- Kamabai Location in Sierra Leone
- Coordinates: 9°09′N 11°58′W﻿ / ﻿9.150°N 11.967°W
- Country: Sierra Leone
- Province: Northern Province
- District: Bombali District
- Chiefdom: Biriwa Chiefdom
- Time zone: UTC-5 (GMT)

= Kamabai =

Kamabai is a small town in Bombali District in the Northern Province of Sierra Leone, with a population of about 4000 within a 7-kilometre (4.3 mi) radius (including the villages of Kagbumbo, Bonaia, Manlokoko, Kawere, Masasa, Makombon, Matunko, Mateli, Mabunko, Karim, Mankorokoro, Kamaron and Katanta). The town is about 41 kilometres (25 mi) northeast of Makeni. The town has several secondary schools, including the Kamabai secondary school, which is one of the largest secondary schools in Northern Sierra Leone, a government hospital and a nightclub.

The town is largely populated by the Limba people who are descendants from the Biriwa Heritage. Other significant minority ethnic groups in the town include the Mandingo, Fula and Temne. The Limba language along with the Krio language are widely spoken.

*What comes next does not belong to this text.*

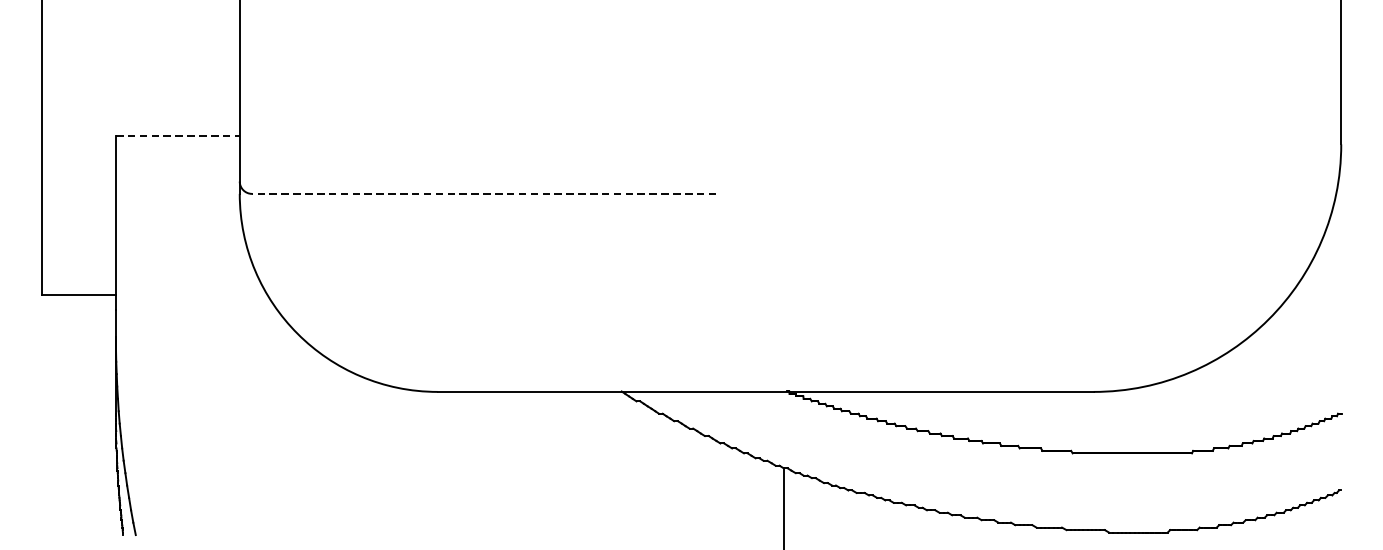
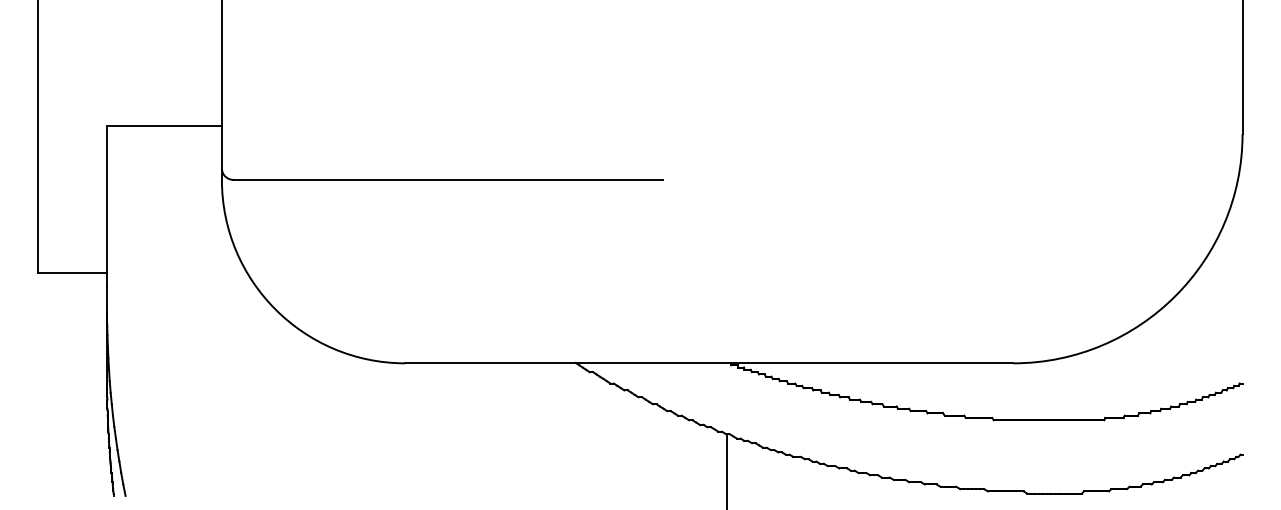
line: (178, 136) -> (165, 126), dashed -> solid
line: (483, 193) -> (447, 179), dashed -> solid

Kamabai is the birthplace of Almamy Suluku, who was one of Sierra Leone's most powerful rulers during the colonial era. The town is also the birthplace of Sierra Leone President Ernest Bai Koroma's mother, Alice Evelyn Sesay, who was married by a Koroma in Makeni. She was brought-up successfully in Kamabai town and then moved to Makeni where she gave birth to the future-president.